TOULOUSE, 28 janvier (Reuters) - Latécoère n'a pas souhaité commenter jeudi un article de La Dépêche du Midi selon lequel l'équipementier aéronautique envisagerait de construire une nouvelle usine en Tunisie.
"Nous pouvons seulement vous dire que nous organisons lundi prochain une conférence de presse à 10h00 GMT afin d'évoquer la future stratégie de notre groupe", a indiqué à Reuters Jean-Pierre Robert, directeur de la communication de l'équipementier aéronautique, l'un des principaux fournisseurs d'Airbus.
"Nous avions été mis au courant de ce projet d'installation en Tunisie par la direction et nous ne pouvons que regretter ce choix", a réagi de son côté Marc Berger, délégué CGT. Les syndicats avaient espéré qu'un site en France serait retenu.
Selon La Dépêche du Midi, qui cite des sources proches du dossier, la future usine tunisienne pourrait employer, à terme, un millier de personnes et serait spécialisée dans la fabrication de pointes avant pour Airbus.
"Ce chiffre de 1.000 emplois nous parait un peu gros mais pourquoi pas ! Ce qui est sûr, c'est que cette usine devrait bénéficier d'un transfert de charges de l'activité pointes avant, réalisée jusqu'ici sur le site de Méaulte", a estimé Marc Berger.
Latécoère a été sélectionné en décembre pour racheter auprès d'Airbus deux sites de production, celui de Méaulte et celui de Saint-Nazaire, dans le cadre du plan Power 8 lancé par l'avionneur européen. Le projet de la principale filiale du géant aéronautique EADS prévoit la cession d'autres
sites sur le Vieux Continent et la suppression de 10.000 postes.
L'usine de Méaulte continuerait d'être spécialisée dans la fabrication de pointes avant mais serait plus spécifiquement tournée vers la fabrication de celles du futur A350 d'Airbus, un avion à doter de matériaux composites, a expliqué le délégué CGT.
Latécoère possède déjà deux usines en Tunisie ainsi que des unités de fabrication en République tchèque et au Brésil.

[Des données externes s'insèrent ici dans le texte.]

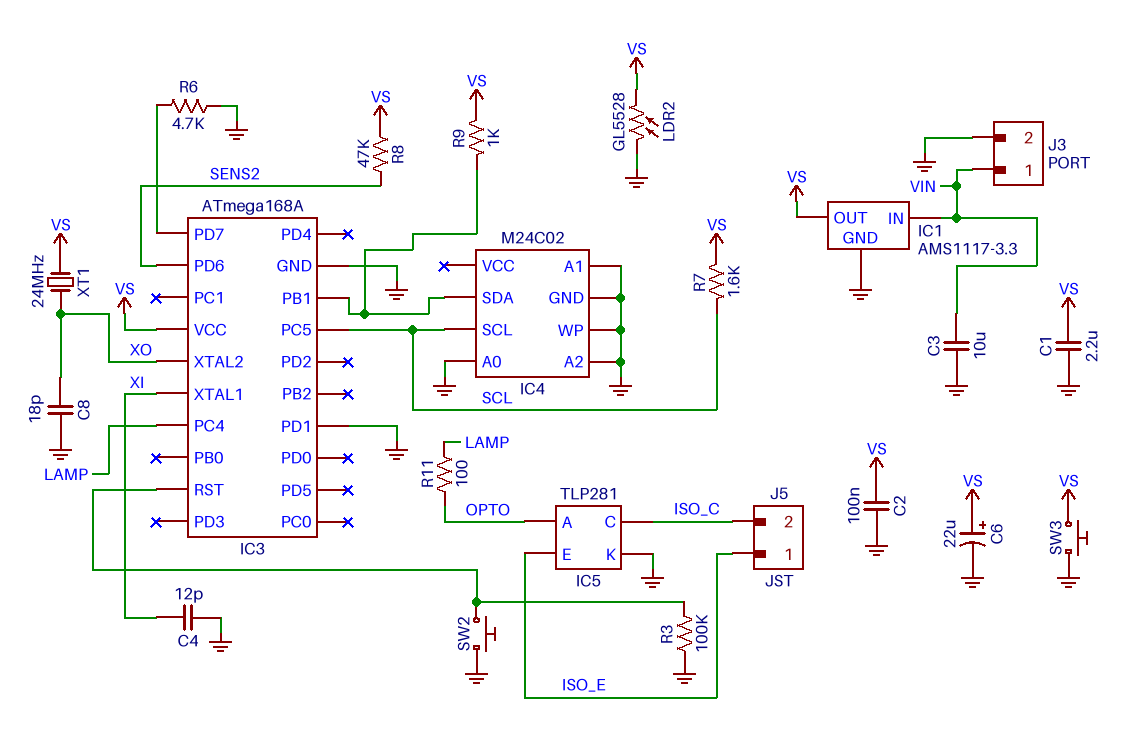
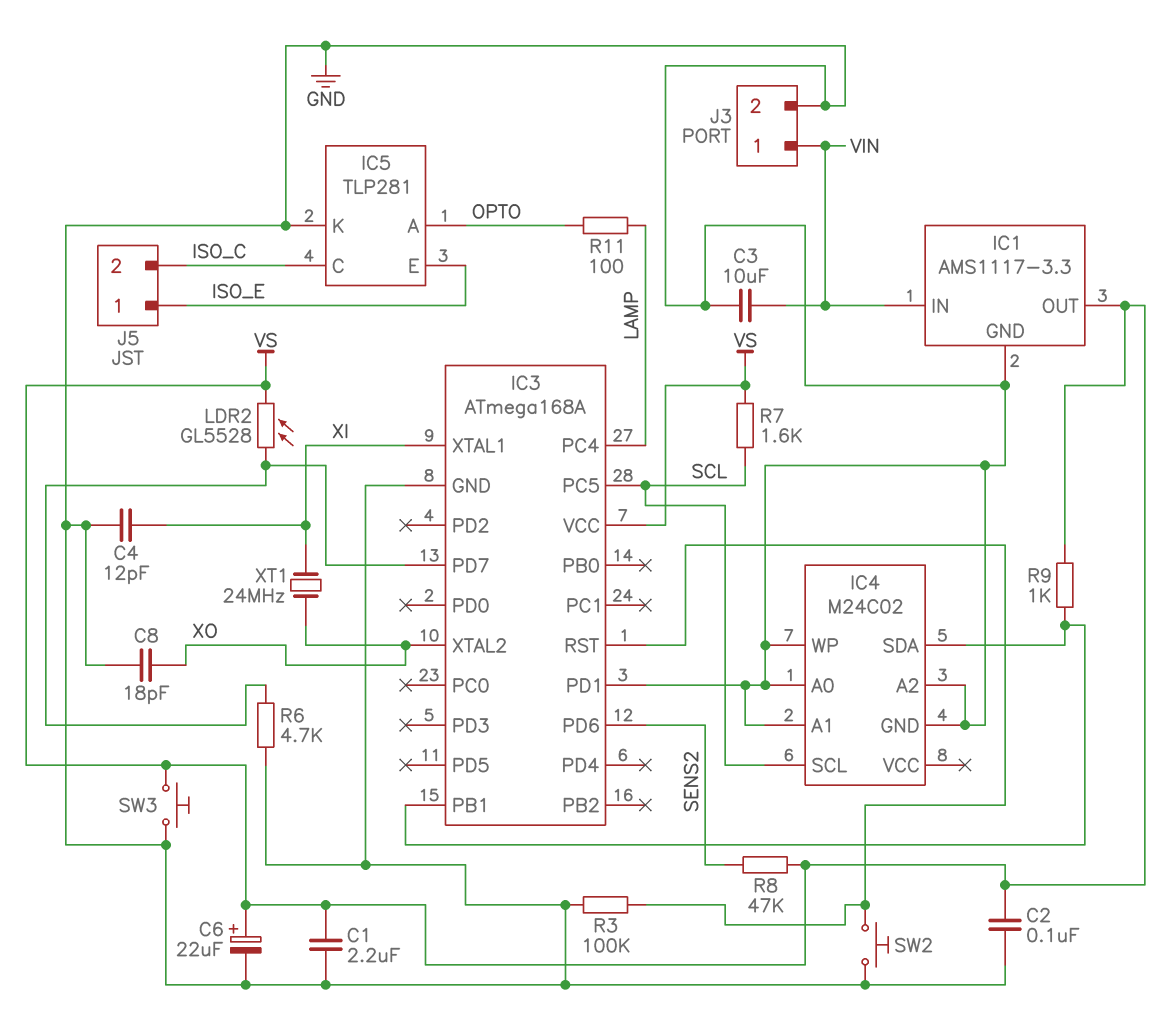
LDR2: GL5528 (GND, VS) -> GL5528 (IC3/PD7, VS)
XT1: 24MHz (VS, XO) -> 24MHz (XI, XO)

"Cette politique de délocalisation devrait s'amplifier encore dans les années à venir, a déploré le syndicaliste, le site de Méaulte n'est pas menacé mais nous sommes beaucoup plus inquiets en ce qui concerne le site de production de Toulouse qui emploie 300 personnes environ. A terme, il ne devrait plus rester à Toulouse que les bureaux d'études".
Vers 11h55 GMT, le titre Latécoère reculait de 2,69% à 16,15 euros à la Bourse de Paris.